• Data for processing
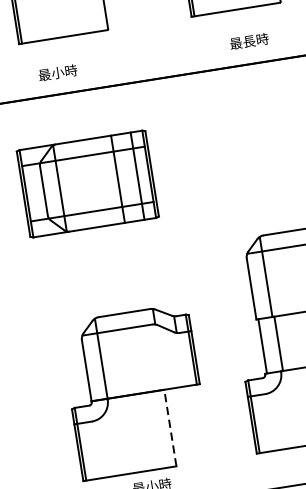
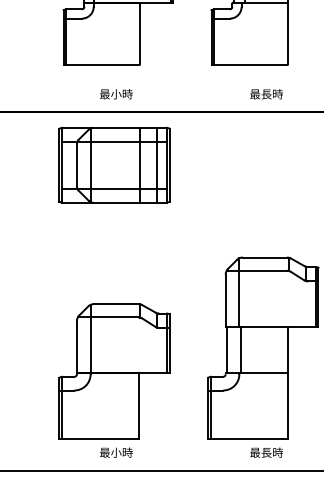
text: (249, 41) -> (266, 94), moved
text: (58, 73) -> (116, 94), moved
part: (87, 183) -> (114, 164), moved
line: (170, 428) -> (139, 406), dashed -> solid

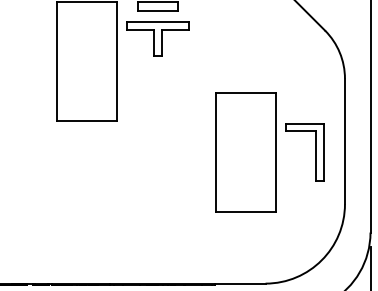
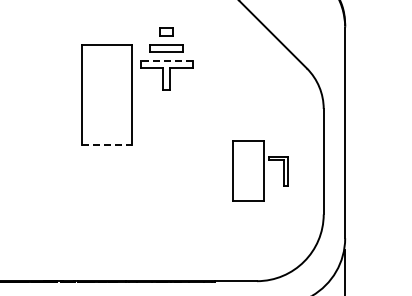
line: (157, 22) -> (166, 61), solid -> dashed
line: (87, 120) -> (107, 144), solid -> dashed
part: (269, 151) -> (260, 170), size x0.6

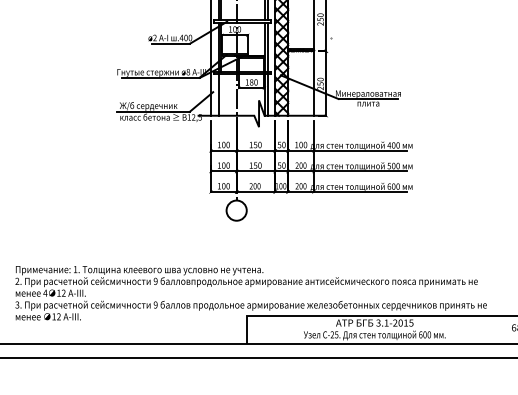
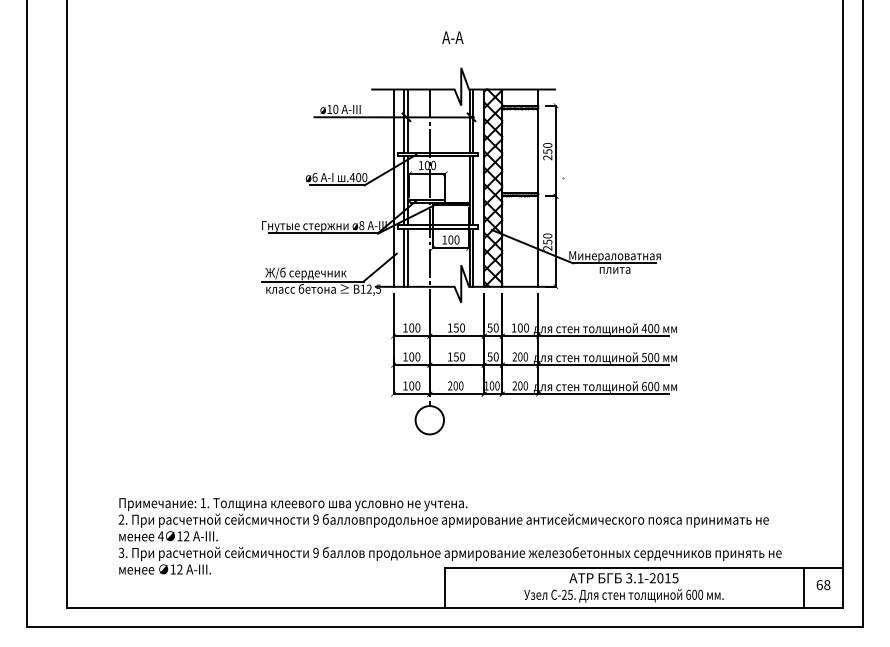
text: (154, 37) -> (314, 177), ø2 -> ø6
text: (251, 82) -> (450, 240), 180 -> 100
line: (221, 94) -> (408, 257), added
line: (502, 329) -> (803, 587), added

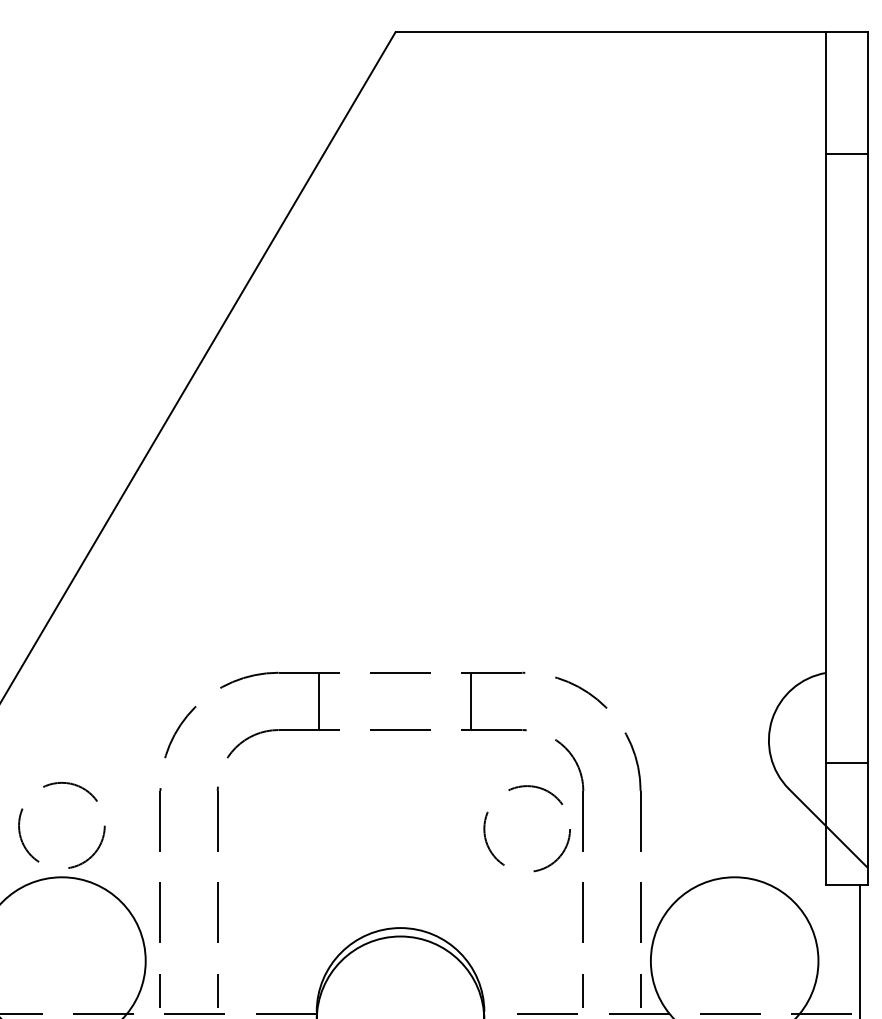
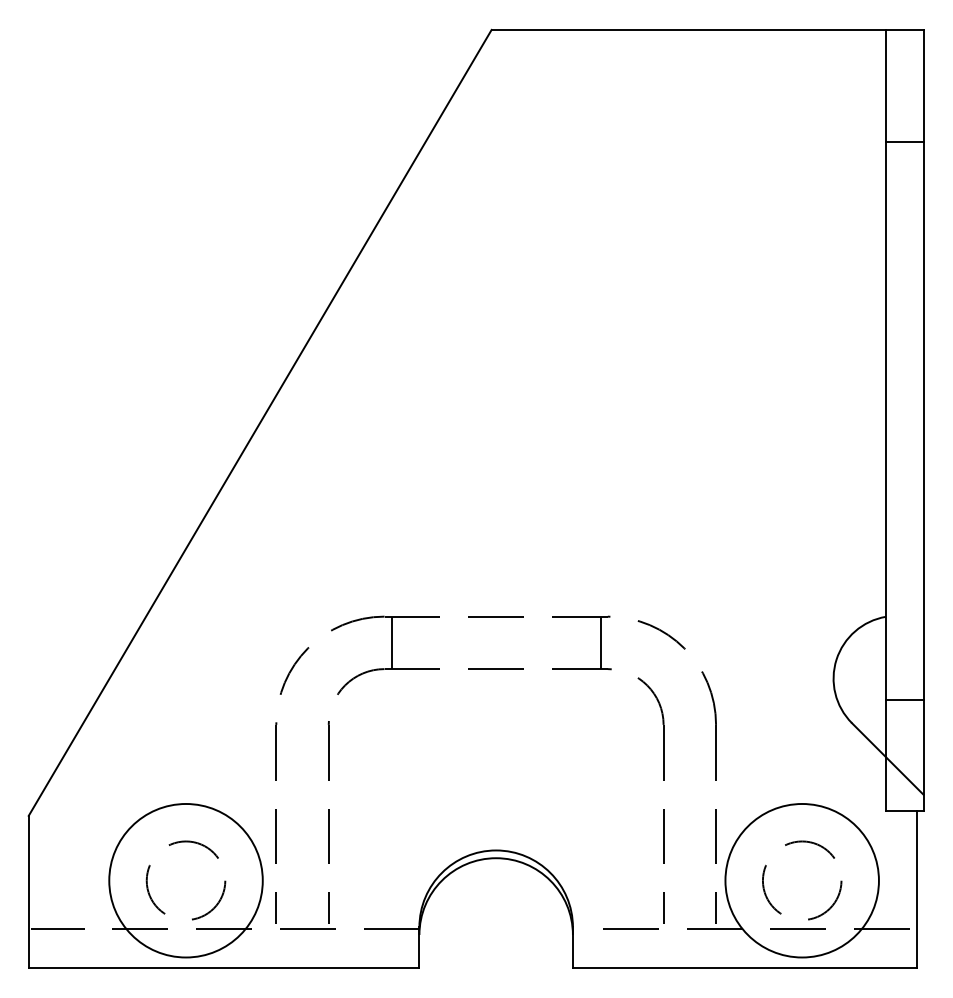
line: (319, 700) -> (391, 642), moved
line: (470, 700) -> (600, 642), moved
circle: (61, 825) -> (185, 880), moved
circle: (527, 828) -> (802, 880), moved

• Your instructions
Once the pictures are dropped, please print every remaining line of the material verbatim.

• Task answer
text: (249, 41) -> (266, 94), moved
text: (58, 73) -> (116, 94), moved
part: (87, 183) -> (114, 164), moved
line: (170, 428) -> (139, 406), dashed -> solid

line: (157, 22) -> (166, 61), solid -> dashed
line: (87, 120) -> (107, 144), solid -> dashed
part: (269, 151) -> (260, 170), size x0.6

text: (154, 37) -> (314, 177), ø2 -> ø6
text: (251, 82) -> (450, 240), 180 -> 100
line: (221, 94) -> (408, 257), added
line: (502, 329) -> (803, 587), added

line: (319, 700) -> (391, 642), moved
line: (470, 700) -> (600, 642), moved
circle: (61, 825) -> (185, 880), moved
circle: (527, 828) -> (802, 880), moved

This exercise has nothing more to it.